Before opening this book, I had great expectations. We all know the adage about a picture being worth a thousand words, and I knew Gideon Haigh was writing a book about the iconic photograph of Trumper. But a whole book? It is a remarkable photo, and Haigh has won a deserved reputation over thirty years, not only for his cricket writing, but also recently for such phenomenal books as The Office (2012) and his real-life crime story, Certain Admissions (2015). If anyone could pen 80,000 words about a single picture, Gideon Haigh could.
Then I read the first chapter. It was too clever by two thirds. The author was trying too hard. Historians care about context, but Haigh was laying on so many layers: history of cricket, history of cricket in art, history of cricket in photography, history of cricket in journalism, history of images of Australian Indigenous cricketers, discussion of amateurs versus professionals. I began to think a better title for the book would be ‘Everything you wanted to know about Victor Trumper jumping out to drive but were afraid to ask.’ Why afraid? Because Haigh might tell you.
Australian cricketer Victor Trumper 'jumping out for a straight drive' (photograph by George Bedlam, National Portrait Gallery/Wikimedia Commons)
I took a break for a week. I came back and I am glad I did. The book embraces myriad aspects of Trumper – the aesthete, the incarnation of Australian possibility, the subject suitable for artistic representation, the myths and legend – and these are well developed. Haigh calls many witnesses – Fry, J.C. Davis, Leslie Poidevin, Neville Cardus, Arthur Mailey, Eric Barbour, Jack Fingleton, ‘Doc’ Evatt, C.L.R. James, Dal Stivens, even Kevin Rudd; some who saw Trumper in their mature years, some in boyhood who rhapsodised about him ever after, some who never saw him but wished they had.
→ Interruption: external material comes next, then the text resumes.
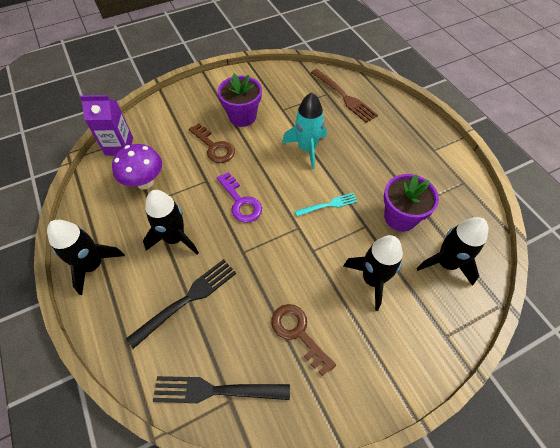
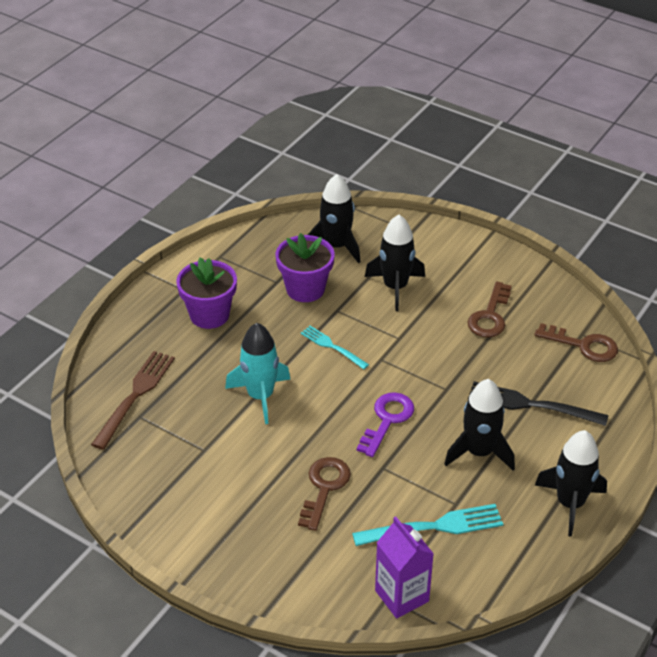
camera: 120 degrees left, 15 degrees down
(145, 182) = (433, 527): purple mushroom -> turquoise fork
(216, 390) = (583, 345): black fork -> brown key
(242, 116) = (247, 486): purple flower pot -> purple flower pot (209, 315)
In the end, Haigh makes his own judgments, and these are typically forceful and elegantly, even euphoniously, expressed, as in the following example responding to a Mailey newspaper article comparing Trumper and Bradman:
Bradman brought out, in fact, a certain unevolved Victorianism of cricket’s aesthetic. His scores, huge, repetitive, homogenous seemed distastefully out of proportion, almost inhuman: had Ruskin not warned that ‘to banish imperfection is to destroy expression, to check exertion, to paralyse vitality’? Confronted by the objective reality of Bradman’s runs, an elite of critics found grounds for subjective dispute, reasserting other criteria of evaluation: beauty, audacity, capacity in adversity, skill on poor wickets. Bradman quickly overshadowed Trumper’s runs and steadily occluded his reputation. Yet in another respect, Bradman also ensured Trumper a continued relevance, as a counterpoint, as an alternative.
If I have one quibble, it is with the book’s subtitle. Did Trumper’s shot change cricket, or was it Beldam’s image that changed the way the game was seen? For readers, Stroke of Genius offers such numerous fresh perspectives about cricket that it is a stroke of genius itself.